What the task asks ▸ In the listing that follows, the range to quote begins at the line that has "line: (907, 1154)" and ends after the line that has "part: (300, 311) -> (371, 385), removed"; quote it verbatim and add nothing.

Dataset content ▸
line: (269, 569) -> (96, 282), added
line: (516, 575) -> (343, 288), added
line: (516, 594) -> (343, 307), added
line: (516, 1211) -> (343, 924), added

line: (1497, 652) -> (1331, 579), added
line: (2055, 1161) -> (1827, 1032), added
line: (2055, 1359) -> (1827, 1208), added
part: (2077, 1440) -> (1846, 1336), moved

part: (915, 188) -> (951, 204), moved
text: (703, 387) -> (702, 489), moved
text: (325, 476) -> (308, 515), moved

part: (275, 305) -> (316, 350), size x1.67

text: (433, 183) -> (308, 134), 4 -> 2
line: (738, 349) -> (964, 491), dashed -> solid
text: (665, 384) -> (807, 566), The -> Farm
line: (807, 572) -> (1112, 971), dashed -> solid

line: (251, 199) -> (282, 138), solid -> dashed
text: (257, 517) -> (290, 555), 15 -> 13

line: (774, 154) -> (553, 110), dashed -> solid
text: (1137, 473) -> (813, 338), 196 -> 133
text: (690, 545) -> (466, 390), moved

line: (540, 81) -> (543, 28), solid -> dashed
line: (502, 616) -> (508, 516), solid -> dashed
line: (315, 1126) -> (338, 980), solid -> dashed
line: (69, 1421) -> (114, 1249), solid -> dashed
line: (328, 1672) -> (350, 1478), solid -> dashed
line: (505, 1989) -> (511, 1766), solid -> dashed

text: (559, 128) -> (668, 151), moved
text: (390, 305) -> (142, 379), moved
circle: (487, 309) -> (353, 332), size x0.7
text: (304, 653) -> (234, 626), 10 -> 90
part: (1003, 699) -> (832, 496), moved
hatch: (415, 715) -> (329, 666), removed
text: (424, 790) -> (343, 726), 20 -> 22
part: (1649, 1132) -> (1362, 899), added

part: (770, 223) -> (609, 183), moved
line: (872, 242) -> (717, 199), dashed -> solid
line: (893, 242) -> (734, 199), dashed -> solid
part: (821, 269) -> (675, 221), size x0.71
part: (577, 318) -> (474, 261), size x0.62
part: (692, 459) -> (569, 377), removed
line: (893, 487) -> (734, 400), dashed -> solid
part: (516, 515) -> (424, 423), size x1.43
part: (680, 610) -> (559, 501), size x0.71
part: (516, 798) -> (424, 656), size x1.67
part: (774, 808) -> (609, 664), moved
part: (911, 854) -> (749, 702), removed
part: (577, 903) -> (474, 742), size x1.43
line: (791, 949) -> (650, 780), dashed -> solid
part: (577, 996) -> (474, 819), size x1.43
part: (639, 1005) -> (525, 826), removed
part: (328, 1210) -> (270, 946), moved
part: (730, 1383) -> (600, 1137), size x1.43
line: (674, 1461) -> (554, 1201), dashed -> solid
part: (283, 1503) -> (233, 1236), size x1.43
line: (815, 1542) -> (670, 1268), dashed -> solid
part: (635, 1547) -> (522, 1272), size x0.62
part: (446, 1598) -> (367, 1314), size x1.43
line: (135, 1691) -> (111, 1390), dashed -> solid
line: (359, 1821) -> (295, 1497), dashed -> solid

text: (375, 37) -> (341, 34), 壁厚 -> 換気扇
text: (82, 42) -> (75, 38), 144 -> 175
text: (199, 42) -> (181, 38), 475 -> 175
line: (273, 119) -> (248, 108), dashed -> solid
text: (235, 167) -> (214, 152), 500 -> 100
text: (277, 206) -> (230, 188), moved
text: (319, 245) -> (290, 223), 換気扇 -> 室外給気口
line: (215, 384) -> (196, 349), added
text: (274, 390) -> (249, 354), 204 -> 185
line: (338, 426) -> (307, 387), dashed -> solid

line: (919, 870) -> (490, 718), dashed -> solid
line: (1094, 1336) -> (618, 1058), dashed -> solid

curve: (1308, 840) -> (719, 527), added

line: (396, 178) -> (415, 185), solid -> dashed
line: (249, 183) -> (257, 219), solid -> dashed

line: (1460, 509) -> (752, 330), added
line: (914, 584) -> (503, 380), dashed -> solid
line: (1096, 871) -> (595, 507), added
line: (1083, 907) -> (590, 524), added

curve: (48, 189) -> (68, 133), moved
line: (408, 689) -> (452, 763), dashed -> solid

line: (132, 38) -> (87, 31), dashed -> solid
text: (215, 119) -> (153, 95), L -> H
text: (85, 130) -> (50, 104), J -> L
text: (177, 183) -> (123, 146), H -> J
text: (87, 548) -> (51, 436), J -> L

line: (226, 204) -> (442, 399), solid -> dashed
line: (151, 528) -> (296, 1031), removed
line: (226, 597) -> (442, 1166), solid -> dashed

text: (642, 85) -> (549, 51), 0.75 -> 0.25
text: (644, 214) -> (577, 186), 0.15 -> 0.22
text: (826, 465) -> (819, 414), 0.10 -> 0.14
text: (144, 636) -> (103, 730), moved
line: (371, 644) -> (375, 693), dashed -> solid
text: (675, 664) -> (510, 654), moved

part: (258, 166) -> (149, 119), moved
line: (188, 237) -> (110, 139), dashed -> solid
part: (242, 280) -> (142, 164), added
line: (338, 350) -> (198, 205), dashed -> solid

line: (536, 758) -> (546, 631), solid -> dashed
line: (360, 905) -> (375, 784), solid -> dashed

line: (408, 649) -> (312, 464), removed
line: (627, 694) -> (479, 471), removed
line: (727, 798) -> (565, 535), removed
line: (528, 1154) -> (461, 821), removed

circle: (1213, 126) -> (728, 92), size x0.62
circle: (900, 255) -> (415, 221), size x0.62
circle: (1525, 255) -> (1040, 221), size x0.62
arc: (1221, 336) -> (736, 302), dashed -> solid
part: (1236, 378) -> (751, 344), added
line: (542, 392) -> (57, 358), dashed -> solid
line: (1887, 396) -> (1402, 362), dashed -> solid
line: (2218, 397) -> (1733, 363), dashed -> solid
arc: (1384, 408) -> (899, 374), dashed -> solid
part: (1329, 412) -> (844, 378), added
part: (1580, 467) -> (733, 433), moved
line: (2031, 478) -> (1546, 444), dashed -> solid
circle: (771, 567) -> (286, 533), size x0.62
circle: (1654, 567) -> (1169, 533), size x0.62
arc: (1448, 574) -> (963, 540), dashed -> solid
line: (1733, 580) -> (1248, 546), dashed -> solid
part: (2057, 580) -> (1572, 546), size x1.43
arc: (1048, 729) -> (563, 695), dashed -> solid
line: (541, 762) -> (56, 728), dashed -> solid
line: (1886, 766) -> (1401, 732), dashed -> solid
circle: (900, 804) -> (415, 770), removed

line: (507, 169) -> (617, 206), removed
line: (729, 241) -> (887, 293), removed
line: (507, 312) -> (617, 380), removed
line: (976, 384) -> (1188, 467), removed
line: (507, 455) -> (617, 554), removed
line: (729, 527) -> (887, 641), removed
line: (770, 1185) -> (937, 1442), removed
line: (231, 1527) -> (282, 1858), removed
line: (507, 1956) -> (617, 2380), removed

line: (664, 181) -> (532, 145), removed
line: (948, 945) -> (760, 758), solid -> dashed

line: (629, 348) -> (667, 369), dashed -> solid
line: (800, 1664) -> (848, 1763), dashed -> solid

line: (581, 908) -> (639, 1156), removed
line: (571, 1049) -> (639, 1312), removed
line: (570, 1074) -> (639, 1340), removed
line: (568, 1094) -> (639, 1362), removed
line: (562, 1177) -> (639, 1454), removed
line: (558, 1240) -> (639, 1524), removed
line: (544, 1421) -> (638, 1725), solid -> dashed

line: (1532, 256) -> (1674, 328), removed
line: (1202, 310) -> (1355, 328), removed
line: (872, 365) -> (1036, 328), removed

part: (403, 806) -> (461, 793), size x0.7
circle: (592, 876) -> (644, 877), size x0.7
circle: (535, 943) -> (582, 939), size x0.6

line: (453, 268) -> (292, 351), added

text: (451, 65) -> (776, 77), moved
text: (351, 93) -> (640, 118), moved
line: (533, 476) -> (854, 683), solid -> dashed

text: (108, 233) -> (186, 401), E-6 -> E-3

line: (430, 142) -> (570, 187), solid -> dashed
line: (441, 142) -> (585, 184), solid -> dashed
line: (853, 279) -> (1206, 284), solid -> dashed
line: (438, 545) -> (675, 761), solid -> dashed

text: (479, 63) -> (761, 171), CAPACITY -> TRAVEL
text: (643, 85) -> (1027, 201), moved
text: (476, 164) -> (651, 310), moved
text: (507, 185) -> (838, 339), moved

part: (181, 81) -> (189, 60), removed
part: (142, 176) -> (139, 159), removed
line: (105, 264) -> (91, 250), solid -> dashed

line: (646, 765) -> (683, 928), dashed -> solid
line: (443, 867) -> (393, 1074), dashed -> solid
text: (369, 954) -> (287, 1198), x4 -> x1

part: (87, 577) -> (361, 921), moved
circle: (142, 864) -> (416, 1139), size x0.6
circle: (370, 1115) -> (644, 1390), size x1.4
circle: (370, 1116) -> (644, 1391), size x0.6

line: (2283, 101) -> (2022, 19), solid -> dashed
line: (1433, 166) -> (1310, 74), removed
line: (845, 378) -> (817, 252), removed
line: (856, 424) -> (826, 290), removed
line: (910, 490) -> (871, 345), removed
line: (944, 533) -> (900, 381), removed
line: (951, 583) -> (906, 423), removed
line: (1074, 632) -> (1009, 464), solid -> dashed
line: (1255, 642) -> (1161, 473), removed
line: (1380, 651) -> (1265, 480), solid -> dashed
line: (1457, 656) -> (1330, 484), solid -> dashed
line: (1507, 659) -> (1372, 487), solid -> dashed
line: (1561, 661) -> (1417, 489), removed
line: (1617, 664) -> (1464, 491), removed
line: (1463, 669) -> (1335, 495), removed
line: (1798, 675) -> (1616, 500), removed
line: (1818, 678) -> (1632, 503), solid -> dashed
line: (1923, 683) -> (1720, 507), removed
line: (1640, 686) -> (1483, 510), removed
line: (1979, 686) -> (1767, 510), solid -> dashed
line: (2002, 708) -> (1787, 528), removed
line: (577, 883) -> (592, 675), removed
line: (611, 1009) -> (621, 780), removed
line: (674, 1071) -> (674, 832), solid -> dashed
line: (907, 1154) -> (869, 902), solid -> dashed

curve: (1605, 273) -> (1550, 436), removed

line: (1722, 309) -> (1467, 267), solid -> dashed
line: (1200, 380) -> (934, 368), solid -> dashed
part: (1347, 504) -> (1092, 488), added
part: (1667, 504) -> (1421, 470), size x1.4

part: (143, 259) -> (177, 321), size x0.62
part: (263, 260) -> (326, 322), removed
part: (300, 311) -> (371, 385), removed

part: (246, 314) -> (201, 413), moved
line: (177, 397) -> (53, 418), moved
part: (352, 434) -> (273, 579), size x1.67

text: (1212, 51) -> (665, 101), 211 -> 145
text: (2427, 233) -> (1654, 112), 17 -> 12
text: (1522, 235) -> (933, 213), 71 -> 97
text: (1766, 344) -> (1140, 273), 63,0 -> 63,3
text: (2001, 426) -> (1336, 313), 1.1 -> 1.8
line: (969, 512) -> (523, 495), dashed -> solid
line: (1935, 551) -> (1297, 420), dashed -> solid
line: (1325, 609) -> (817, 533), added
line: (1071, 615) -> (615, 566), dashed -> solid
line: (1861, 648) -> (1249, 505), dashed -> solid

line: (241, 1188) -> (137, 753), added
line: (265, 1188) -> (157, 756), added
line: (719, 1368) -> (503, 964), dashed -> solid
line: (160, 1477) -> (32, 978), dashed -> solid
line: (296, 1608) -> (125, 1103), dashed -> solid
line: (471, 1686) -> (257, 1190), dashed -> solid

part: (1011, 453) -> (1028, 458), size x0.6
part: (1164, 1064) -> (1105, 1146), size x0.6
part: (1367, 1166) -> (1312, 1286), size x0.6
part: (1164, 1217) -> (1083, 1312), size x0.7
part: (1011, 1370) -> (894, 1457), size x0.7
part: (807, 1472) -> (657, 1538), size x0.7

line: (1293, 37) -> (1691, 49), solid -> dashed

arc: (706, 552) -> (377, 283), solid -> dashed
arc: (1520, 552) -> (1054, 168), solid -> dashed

Solution ▸
line: (907, 1154) -> (869, 902), solid -> dashed

curve: (1605, 273) -> (1550, 436), removed

line: (1722, 309) -> (1467, 267), solid -> dashed
line: (1200, 380) -> (934, 368), solid -> dashed
part: (1347, 504) -> (1092, 488), added
part: (1667, 504) -> (1421, 470), size x1.4

part: (143, 259) -> (177, 321), size x0.62
part: (263, 260) -> (326, 322), removed
part: (300, 311) -> (371, 385), removed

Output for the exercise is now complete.